La misura si renderebbe necessaria se non si riuscissero a reperire subito i 18 milioni di euro necessari a coprire le spese di manutenzione dei treni. Qualora l’ennesima emergenza non dovesse essere risolta tempestivamente, il direttore generale di Atac Marco Rettighieri si è detto pronto a dimettersi.

L’assessore ai trasporti Linda Meleo ha rassicurato i cittadini, spiegando che l’amministrazione sta lavorando incessantemente per garantire la regolare circolazione dei treni e scongiurare il rischio di nuovi disagi per i viaggiatori.
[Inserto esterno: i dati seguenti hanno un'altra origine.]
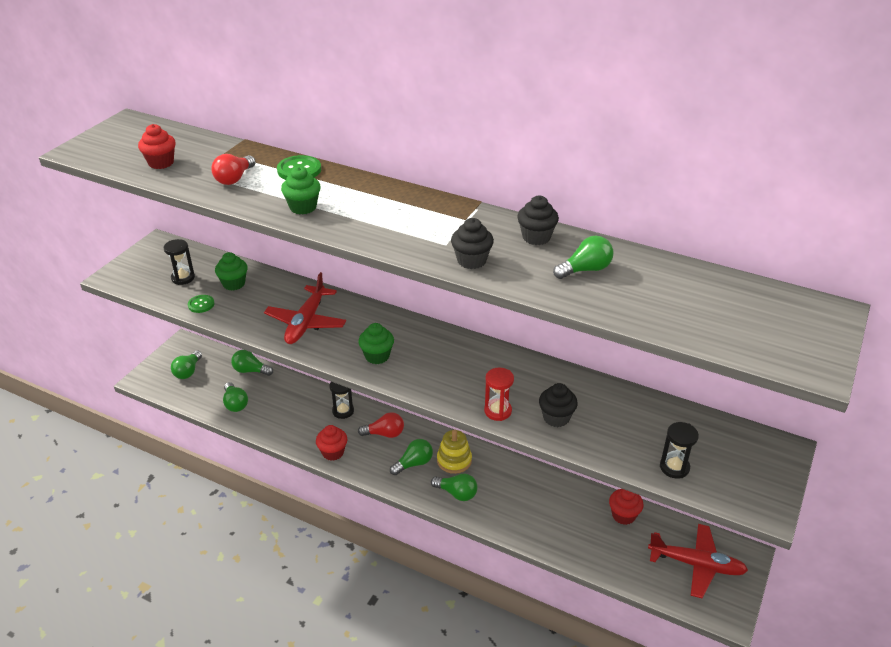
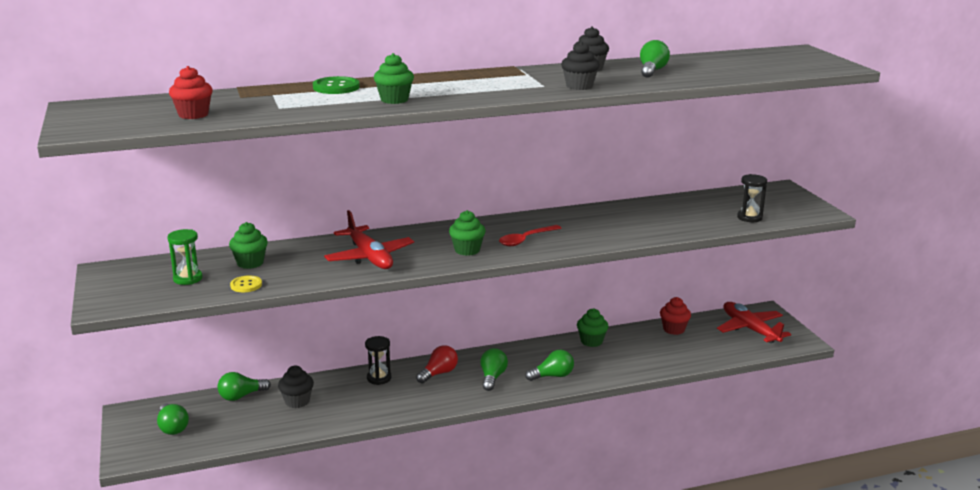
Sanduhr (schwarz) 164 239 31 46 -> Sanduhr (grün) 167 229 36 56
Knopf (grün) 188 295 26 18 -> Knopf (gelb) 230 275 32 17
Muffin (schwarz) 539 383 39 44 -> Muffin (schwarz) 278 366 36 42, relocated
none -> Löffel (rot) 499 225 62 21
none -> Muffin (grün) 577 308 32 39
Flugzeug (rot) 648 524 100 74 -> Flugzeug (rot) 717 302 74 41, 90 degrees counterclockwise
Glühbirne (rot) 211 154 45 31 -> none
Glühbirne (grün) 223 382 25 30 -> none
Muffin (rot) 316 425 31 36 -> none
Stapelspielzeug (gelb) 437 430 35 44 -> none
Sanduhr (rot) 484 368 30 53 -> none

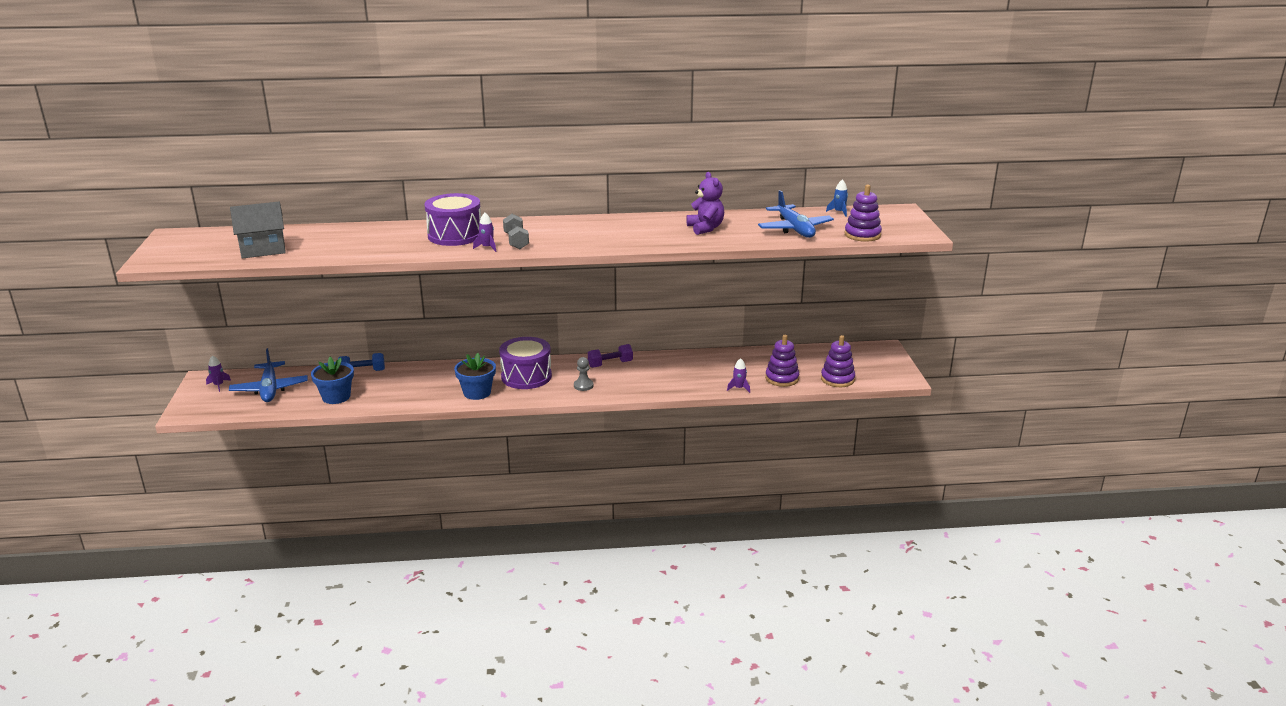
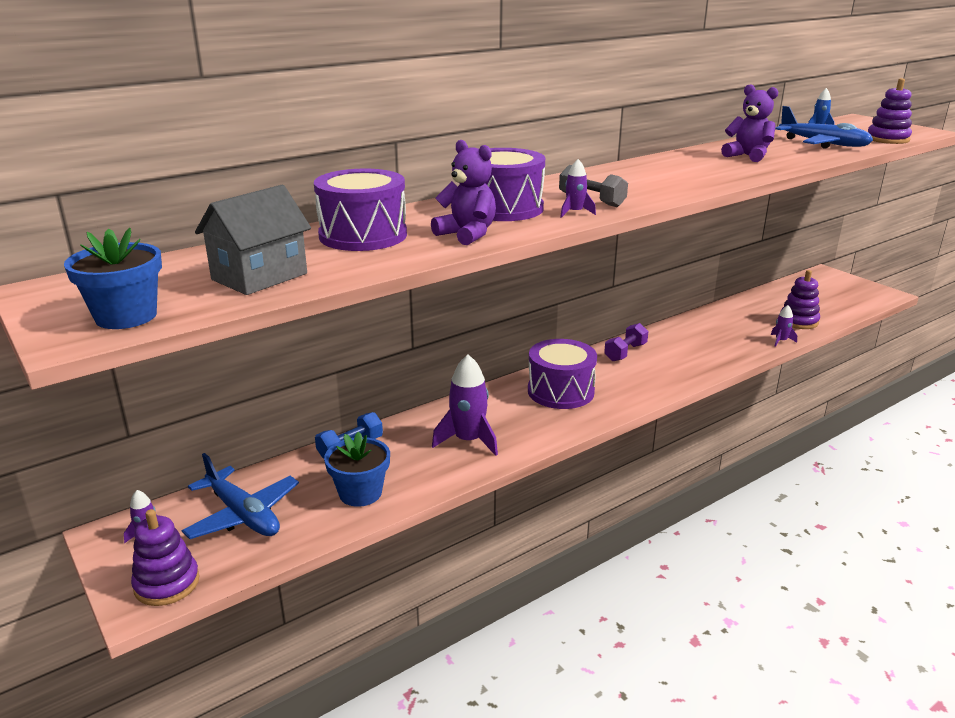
Blumentopf (blau) 454 353 42 47 -> Blumentopf (blau) 64 228 98 101, relocated
Stapelspielzeug (lila) 821 335 34 52 -> Stapelspielzeug (lila) 131 509 68 97, relocated
none -> Trommel (lila) 314 169 93 82
none -> Teddybär (lila) 431 140 65 105
none -> Rakete (lila) 432 355 66 101
Bauer (grau) 574 357 20 34 -> none

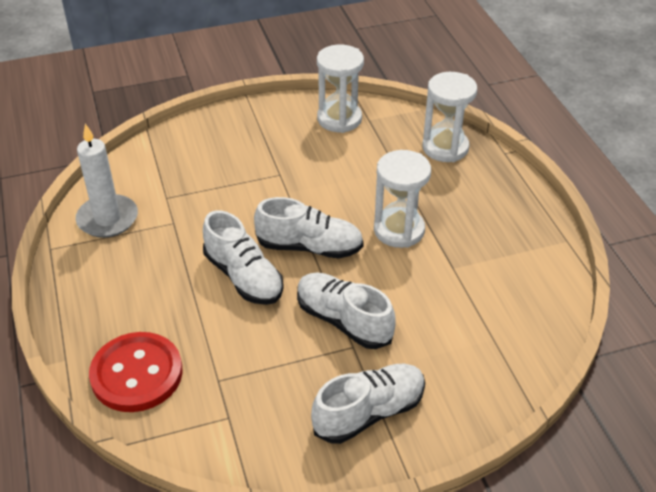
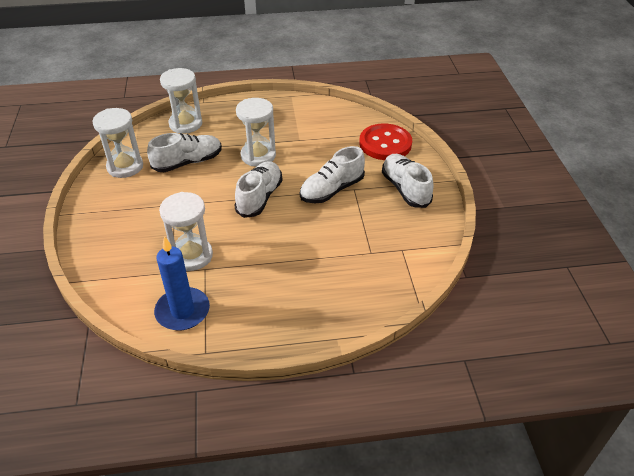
Schuh (weiß) 203 210 81 95 -> Schuh (weiß) 147 133 75 39, relocated
Kerze (weiß) 76 124 62 114 -> Kerze (blau) 154 236 56 95
none -> Sanduhr (weiß) 159 192 54 79
Knopf (rot) 89 332 94 80 -> Knopf (rot) 359 124 53 36, relocated

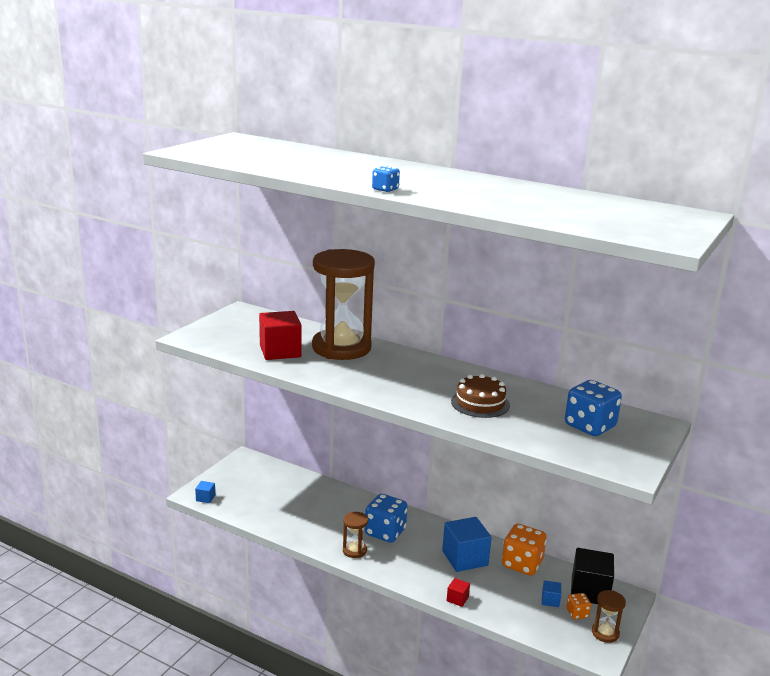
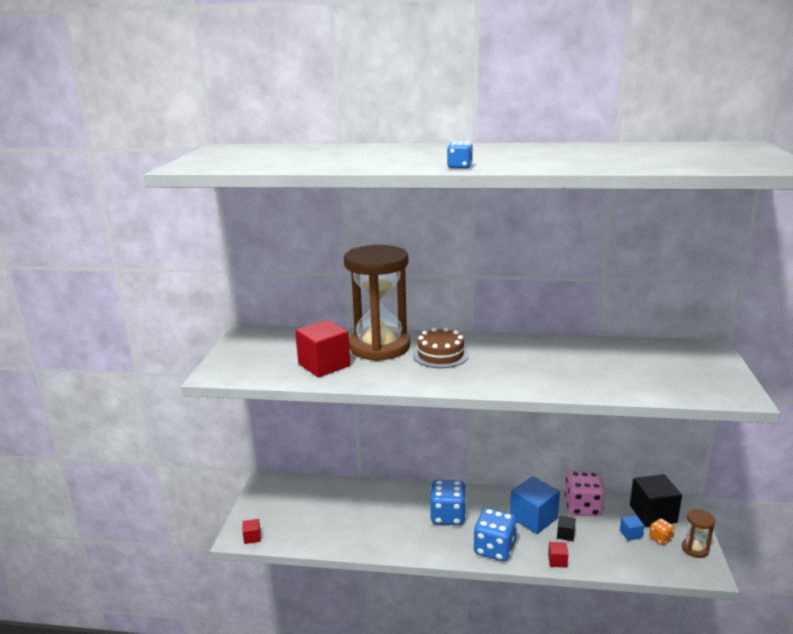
Kubus (blau) 195 481 20 22 -> Kubus (rot) 242 519 19 25
Kuchen (braun) 451 374 59 44 -> Kuchen (braun) 413 327 56 41, relocated
Spielwürfel (blau) 565 380 57 56 -> Spielwürfel (blau) 473 508 44 54, relocated
none -> Kubus (schwarz) 557 516 18 25
Spielwürfel (orange) 502 524 45 52 -> Spielwürfel (rosa) 565 471 40 45
Sanduhr (braun) 343 512 25 46 -> none

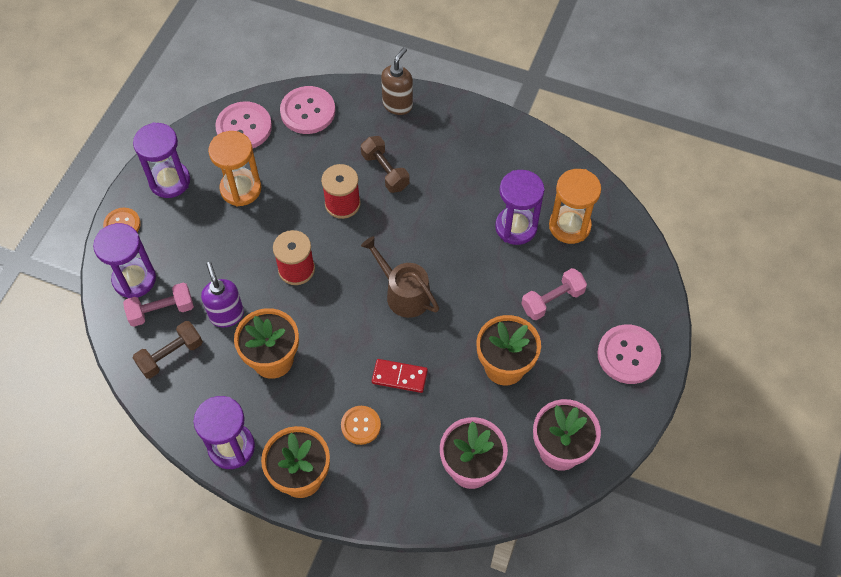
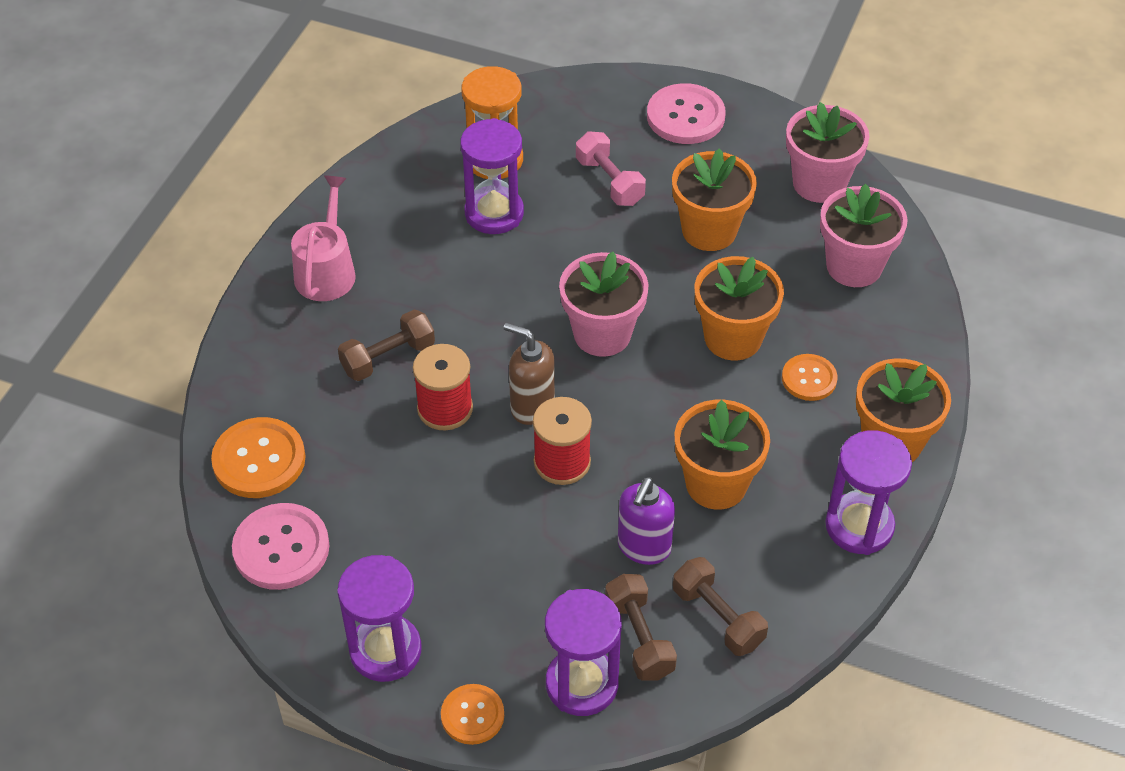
Knopf (rosa) 280 86 55 48 -> Knopf (orange) 211 417 95 81
none -> Gießkanne (rosa) 291 176 65 125
Seifenspender (braun) 381 47 32 68 -> Seifenspender (braun) 504 323 51 102, relocated
Gießkanne (braun) 361 236 78 82 -> Blumentopf (rosa) 559 252 90 105
Hantel (rosa) 123 283 71 44 -> Hantel (braun) 605 574 72 107
Seifenspender (lila) 201 262 43 66 -> Seifenspender (lila) 618 477 57 88, 45 degrees counterclockwise
Dominostein (rot) 372 359 56 34 -> Blumentopf (orange) 695 256 89 104
Sanduhr (orange) 208 131 53 76 -> none

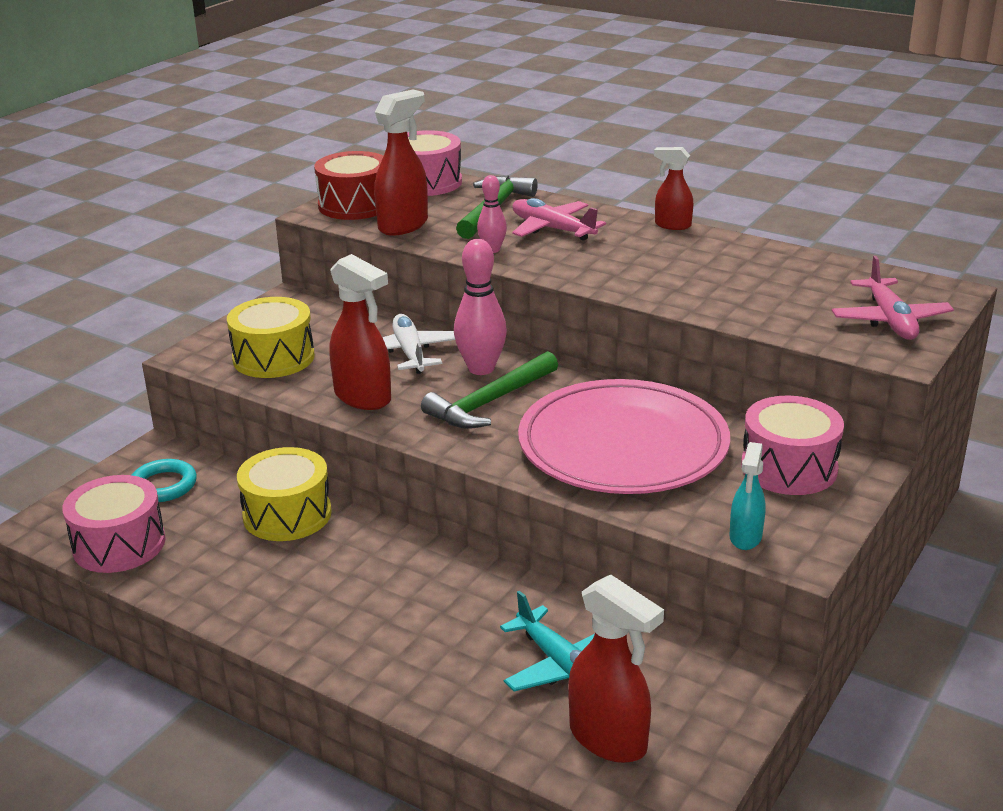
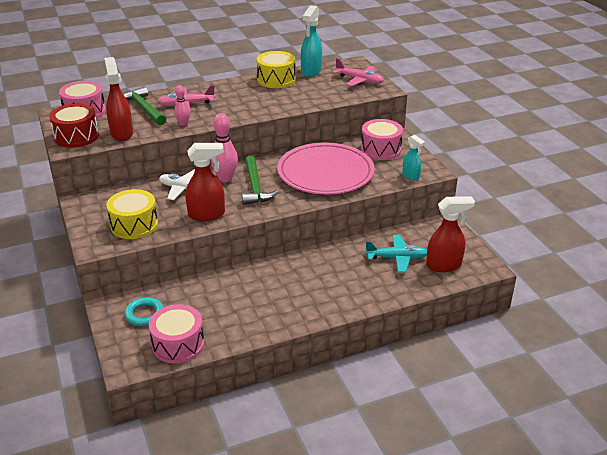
Trommel (gelb) 237 447 95 94 -> Trommel (gelb) 256 51 39 37, relocated
none -> Sprühflasche (türkis) 301 6 21 71
Sprühflasche (rot) 654 147 39 83 -> none

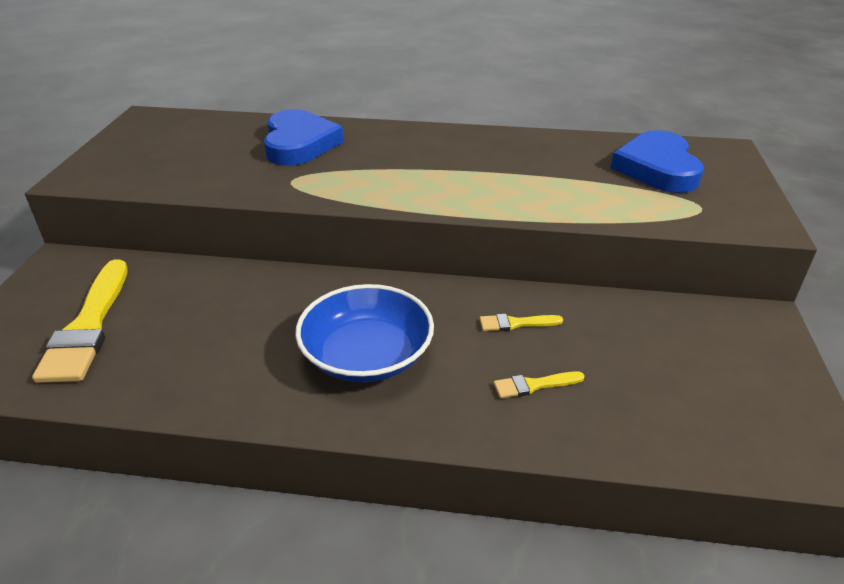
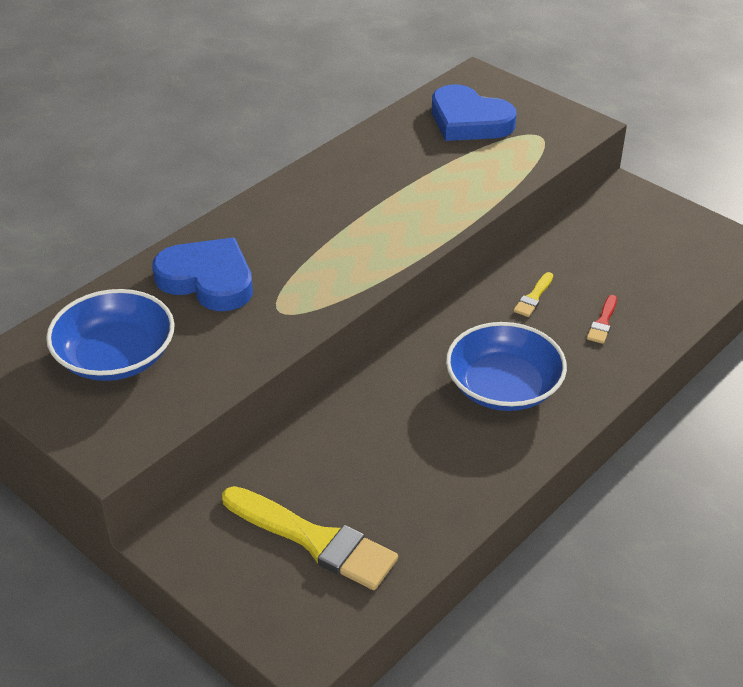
none -> Schüssel (blau) 46 289 129 92
Pinsel (gelb) 494 371 91 27 -> Pinsel (rot) 587 295 30 49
Non solo treni: decine di autobus dell’Atac fermi

La giunta in questi giorni è alle prese anche con il caos autobus. Ieri la Meleo dopo un blitz alla rimessa Atac, effettuato insieme al presidente della commissione capitolina Trasporti Enrico Stefano, ha annunciato provvedimenti seri contro i responsabili dei disservizi lamentati ogni giorno da migliaia di cittadini:

Siamo stati alla rimessa ‪#‎Atac‬ Tor Sapienza. È inaccettabile che non si riesca a garantire il servizio neanche la domenica con una programmazione estiva già ridotta all’osso. Le cause sono molteplici, ma andremo a fondo e i responsabili di questo disastro dovranno assumersi le loro responsabilità.

Il sopralluogo nella rimessa dell’azienda dei trasporti ha fatto emergere un quadro disastroso:

Abbiamo trovato una situazione drammatica. Molti autisti erano fermi perché non avevano autobus da portare. Nei prossimi giorni faremo domande ai vertici, chiameremo i dirigenti di superficie. In questa rimessa, ad esempio, su 100 vetture che dovevano uscire 30-35 erano rientrate per guasto. Mentre sulla carta questa rimessa sulla carta ha più di 300 vetture.

L’assessore ha spiegato che la maggior parte dei guasti riguardava l’aria condizionata e che alcuni dipendenti stavano “arrangiando” delle riparazioni:

Abbiamo trovato personale ridotto, uffici chiusi perché domenica. I bus in manutenzione erano tanti, bisogna capire perché non si riesce a ripararli e a rimetterli in circolazione.